Sobre proteção contra a inflação, tenho ouvido falar bastante recentemente, mas na verdade acho que muitas pessoas não entendem bem a essência disso. Simplificando, é uma estratégia para proteger o valor dos ativos em uma era de aumento da inflação.



Ao pensar bem, a moeda fiduciária normal é influenciada pela política monetária do banco central e, com o tempo, seu valor diminui. Por isso, ativos com valor intrínseco, como ouro, Bitcoin e imóveis, estão ganhando atenção. Especialmente o Bitcoin, que tem uma oferta fixa de 21 milhões de unidades, é inerentemente escasso e resistente às pressões inflacionárias.

O processo de escolher ativos de proteção contra a inflação é surpreendentemente simples. Primeiro, verificar o CPI e a política monetária para interpretar sinais de inflação. Depois, de acordo com sua tolerância ao risco, decidir se investe em ouro, criptomoedas ou imóveis. Em seguida, manter uma posição de longo prazo e reequilibrar periodicamente a carteira.

Observando o período de 2020 a 2022, podemos ver o quão eficaz essa estratégia pode ser. Como resultado do fornecimento massivo de liquidez pelos bancos centrais, muitos investidores correram para Bitcoin como proteção contra a inflação. Com o aumento das preocupações com a desvalorização da moeda, o valor de ativos com oferta fixa subiu rapidamente. Ao mesmo tempo, a demanda por TIPS também aumentou.

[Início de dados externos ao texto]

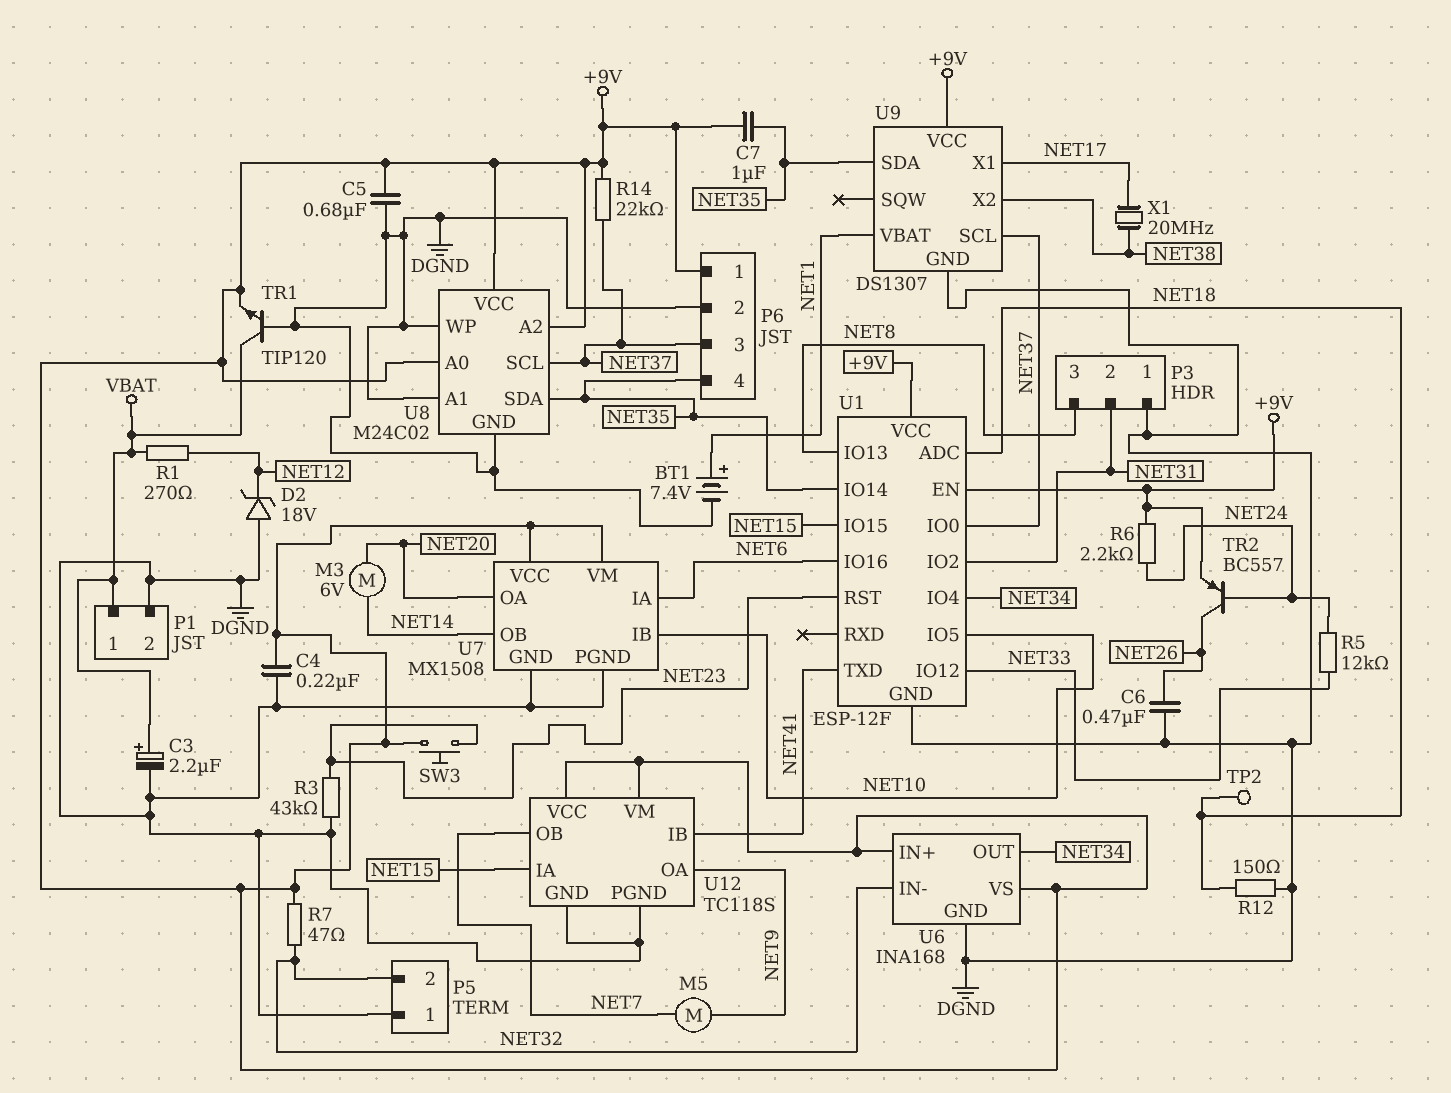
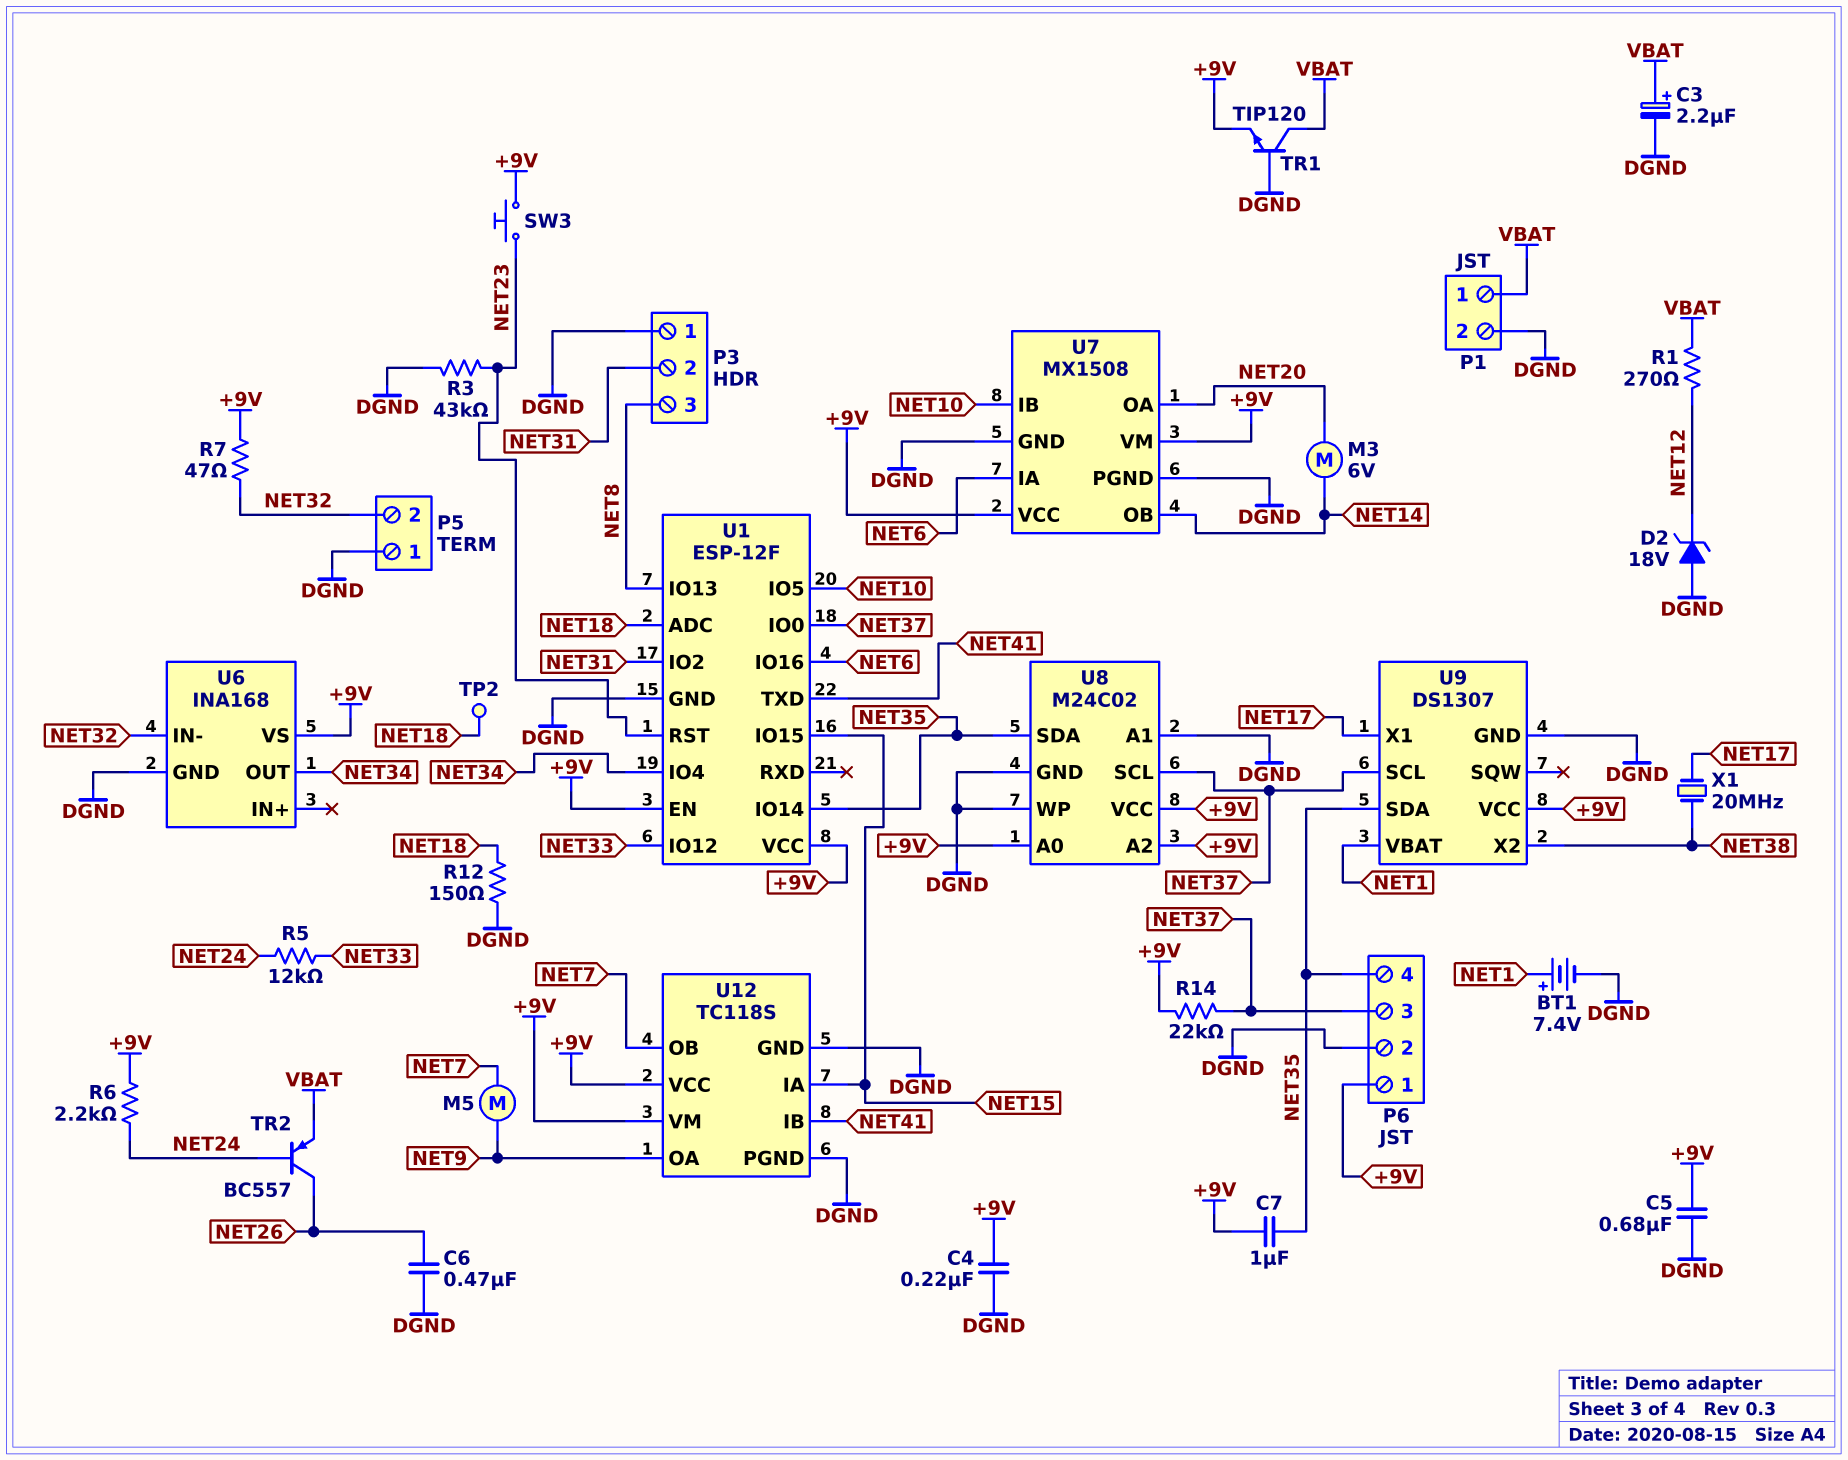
TR2: PNP BC557 (B NET24, C NET26, E +9V) -> PNP BC557 (B NET24, C NET26, E VBAT)
U6 pin IN+: +9V -> none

Claro que há desvantagens. Criptomoedas como Bitcoin têm alta volatilidade no curto prazo. O ouro é estável, mas não gera rendimento. Imóveis podem gerar renda de aluguel, mas têm baixa liquidez. Ou seja, mesmo sendo considerados ativos de proteção contra a inflação, cada um tem características totalmente diferentes.

Um equívoco comum é pensar que ativos de proteção contra a inflação sempre valorizam. Eles são influenciados pelo cenário de mercado, mudanças regulatórias e o psicológico dos investidores. Por isso, mais do que uma simples proteção, esses ativos devem ser considerados como parte da diversificação do portfólio.

No final das contas, para investidores preocupados com a desvalorização da moeda, a proteção contra a inflação é uma opção importante. Especialmente em ambientes de alta inflação ou durante políticas monetárias expansionistas. Mas é fundamental levar em conta os riscos de curto prazo, custos de armazenamento e incorporar esses ativos na estratégia de investimento de forma consciente.